THE second running of an event which commemorated the achievements of a legendary motorsport family has been hailed as a "different level".

Last weekend, former world champions travelled to Knockhill Racing Circuit for the McRae Rally Challenge, joining three generations of the family to celebrate their legacy within the sport.

The two-day spectacular had been due initially to run in 2020 to mark 25 years since the late Colin McRae, who died in 2007, became Britain's first World Rally Championship (WRC) winner, only for it to be postponed due to COVID-19.

VIDEO: Watch as Knockhill renamed

However, it took place on Saturday and Sunday, with Colin's father, Jimmy, a five-time British Rally Championship winner in his own right, taking part alongside son and Colin's brother, Alister, British champion in 1995, and Alister's son, Max, a rising star in rallying.

The trio went head-to-head for the first time in a packed field of entrants, which included a raft of Scottish and British competitors, as well as former world champions Derek Ringer, who was Colin's co-driver in 1995; Phil Mills, Louise Aitken-Walker and Tina Thorner, as well as Olympic cycling legend, and friend of the McRae family, Sir Chris Hoy, who made his rallying debut.

In addition, fans at Scotland's national motorsport centre were treated to track parades, demonstrations from the star guests, which included current World Rally Championship star Elfyn Evans, who was supporting his father, Gwyndaf, on-stage interviews and the chance to view up close iconic cars, include a large collection of those driven by Colin.

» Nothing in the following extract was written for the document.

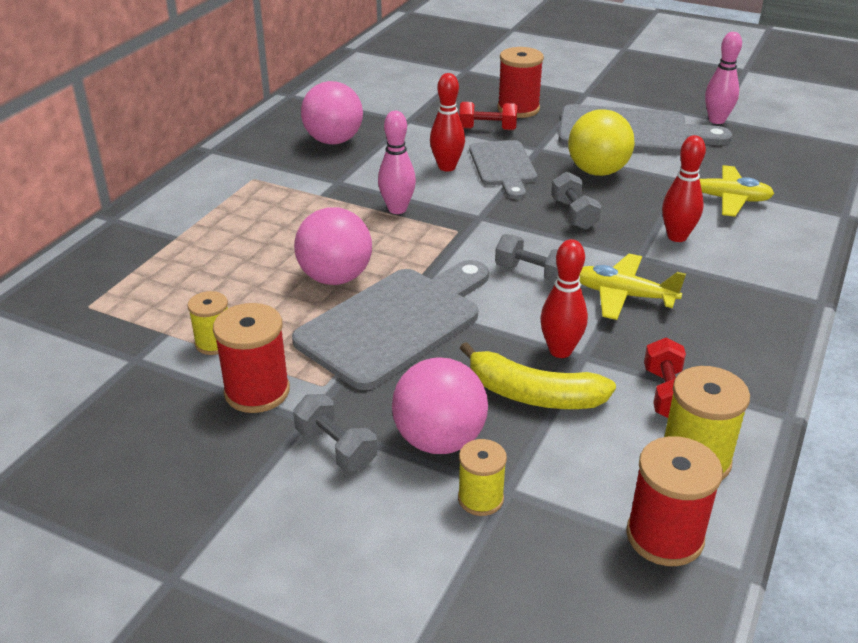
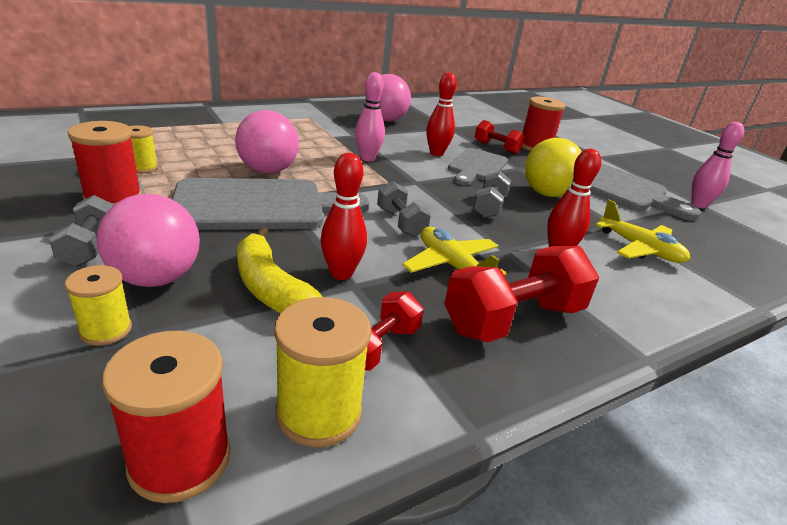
camera: 30 degrees right, 5 degrees down
(717, 319) = (513, 319): none -> red dumbbell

Preceding the main action, on Friday, members of the McRae family were on track as 'Duffus Dip' – the first corner on the circuit – was renamed 'McRae Corner', with the ribbon cut by Max McRae and Hollie McRae while driving the famous Subaru L555BAT rally car.

Knockhill director of events Stuart Gray said: "2015 (the year of the first McRae Rally Challenge) was a special event but this year's was a different level.

"One person involved in rally, who has been for 20 years, said he doesn't think there's been any other event in the world like it for the camaraderie, atmosphere and friendships in the paddock.

"It's hard to put into words. It has been just been amazing but we couldn't do it without the full involvement of the McRae family.

"Our link with the family goes back 35 years. It's been a long-standing relationship between the McRaes and Knockhill so it seemed only fitting that, with the whole family present, we put the seal on that relationship."

Max, who placed seventh in the rally on his Knockhill debut, said on social media that it was an "honour to do some donuts McRae style" during a parade lap, alongside sister Emmie, while Sir Chris added that it was "such a privilege" to have taken part and that he was "still buzzing from my first proper experience of rallying".

Garry Pearson and Ross Kirk were crowned winners of the rally, with Sam Pattison and Paula Swinsoe taking the junior title, while a total of £11,000 – which was still rising when the Press went to print – was also raised for Maggie's Centres through the sale of limited edition McRae tribute trucks.